Here’s a letter to a Café Hayek reader:
Mr. Rose:
Thanks for sending along Eric Levitz’s recent New York essay “‘Working Class’ Conservatism Doesn’t Work Without Unions.” I must report that I share none of your enchantment with it. An author who describes the Trump administration’s economic policies as “fanatically libertarian” clearly is uninformed – either about the policies or about libertarianism (or both).

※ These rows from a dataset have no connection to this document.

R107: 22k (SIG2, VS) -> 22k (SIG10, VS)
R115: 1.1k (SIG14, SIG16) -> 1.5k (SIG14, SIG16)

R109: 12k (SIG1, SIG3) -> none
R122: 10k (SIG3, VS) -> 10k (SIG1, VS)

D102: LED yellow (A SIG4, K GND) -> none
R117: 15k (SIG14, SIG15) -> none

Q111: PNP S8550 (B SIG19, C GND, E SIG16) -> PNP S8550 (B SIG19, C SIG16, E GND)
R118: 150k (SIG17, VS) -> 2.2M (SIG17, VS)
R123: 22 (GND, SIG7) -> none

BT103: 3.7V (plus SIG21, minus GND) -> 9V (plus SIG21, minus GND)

But we can chalk up one libertarian-ish move (though surely not motive) to the administration – a move that Levitz, however, misunderstands. Specifically, he complains that “the administration has even opposed environmental regulations that enjoy industry support.” Levitz is obviously unaware of an important reality – namely, environmental regulations are notorious for artificially enhancing the very phenomenon that Levitz fears: the economic power of politically influential corporations.
Environmental regulations routinely raise the costs borne by politically potent producers by less than they raise the costs borne by their politically weaker rivals. Innocent-looking regulations thereby grant to some corporations market power denied to them by free markets.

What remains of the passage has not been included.